The first reaction to a third party tool is that it will interfere with the pipeline, however it’s not the case with animBot. It inherits the same design mindset as aTools which has been used by many studios around the globe for years. It works within its own namespace, it doesn’t affect rigs, doesn’t create permanent custom nodes in the scene, it’s not required to open a Maya file which will always remain safe and healthy to go down the pipe. In a nutshell, from a pipeline perspective animBot is a tool that helps the animator to shape animation curves, downstream departments won’t even notice it was used and won’t be required to have it installed.


Permanent nodes created in the scene

Any data that is supposed to persist with the scene is saved under the transform node “animBot” and the data is stored in regular attributes on those nodes. It’s important to know that animBot doesn’t create any node outside this parent node and all nodes are native to Maya and exposed to the user.


Masked Nodes

Some nodes are designed to be out of sight for a regular user, intended for a cleaner visualization. This includes nodes created by Temp Controls. It's important to note that animBot will always create DAG nodes parented to the main animBot node, so by deleting the main animBot node, all nodes will be removed, including masked nodes. In order to reveal masked nodes created by animBot, please use the api command setMaskedOutlinerNodesVisible.


Temp Controls Nodes

This tool creates simple rigs using native Maya nodes that drive other transform nodes in the scene through native parent constraints. You can read more details about this tool in the article Temp Controls. If native constraints is supported by your pipeline, it will support Temp Controls as well. If for any reason constraints need to be baked down before a publishing process, you can either use the api command bakeAllTempControls or the method of your choice.


Temporary nodes created in the scene

Some tools will create auxiliary nodes in the scene and will clean them up automatically before a save process and after the user finished using the tool. Examples are Motion Trail and Temp Pivot.



Permanent data saved to the user

Any data related to animBot that should persist with the user is saved in <user>/maya/scripts/animBot_data. This includes UI prefs and tool prefs. These are text files and the total data should not get over 1MB.



Temporary data saved to the user

Tools like Anim Recovery will save temporary data with the user to be used later. Anim Recovery itself manages the disk usage automatically by deleting data 8+ days old and merging checkpoints. However, the amount of data can still get very big, getting up to GBs. By default, this data is saved in <user>/maya/scripts/animBot_tmp_data, but you can change that in the config.json file.

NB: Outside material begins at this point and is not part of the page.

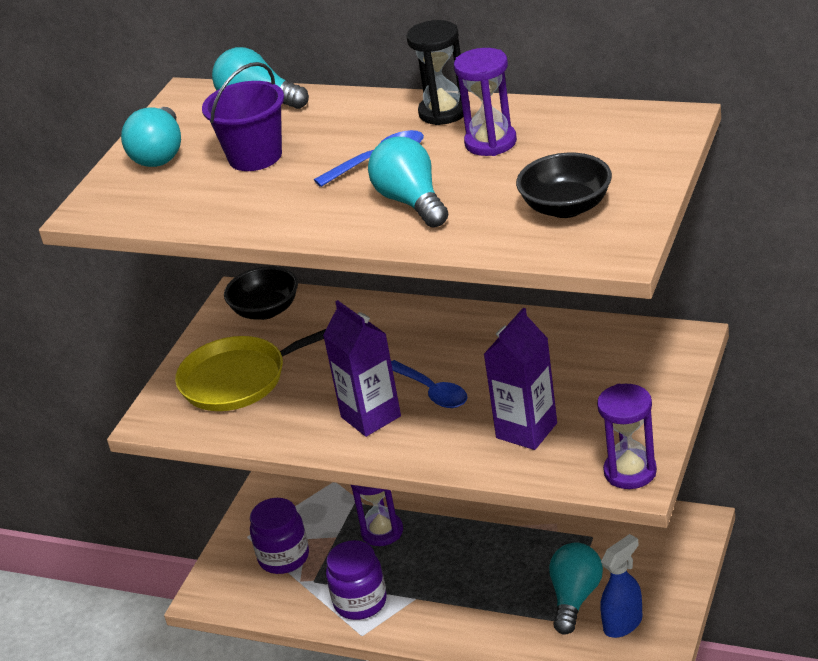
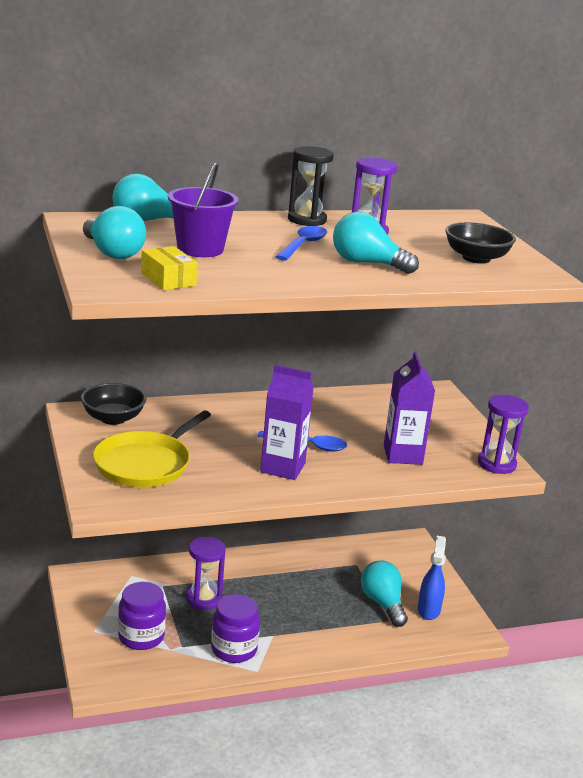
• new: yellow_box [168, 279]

Plugins, custom nodes and custom commands

There are 2 plugins within animBot, however, they are only used at author time and are not saved with the maya scene. Both plugins are python coded and are compatible with any Maya version that supports python 2.7 (2014 onwards), including any custom build.


animBot_undoableCmd (MPxCommand)

This is the command that manages the internal animBot undo system. It is only used in run-time and doesn’t create any node in the scene.


animBotMotionTrail Node (MPxLocatorNode)

This is the node created to visually represent a Motion Trail. When the user creates a motion trail, a MSceneMessage.kBeforeSave callback is spawned and will clean the node(s) before a save process, which will prevent the node of being saved with the scene, keeping it clean of any missing plugin warnings down the pipe.



Standalone processes

Anim Recovery spawns a few Maya standalone processes locally to process functions in parallel with the main Maya session. Those process are designed to keep the temp data tidy, by deleting 8+ days old data and merging checkpoint data.


If you wish to read more details about Maya Standalone Sessions.



Callbacks

Many tools take advantage of Maya callbacks and can be managed in the Auto Bots tool (below). Debug Console will show what’s happening under the hood.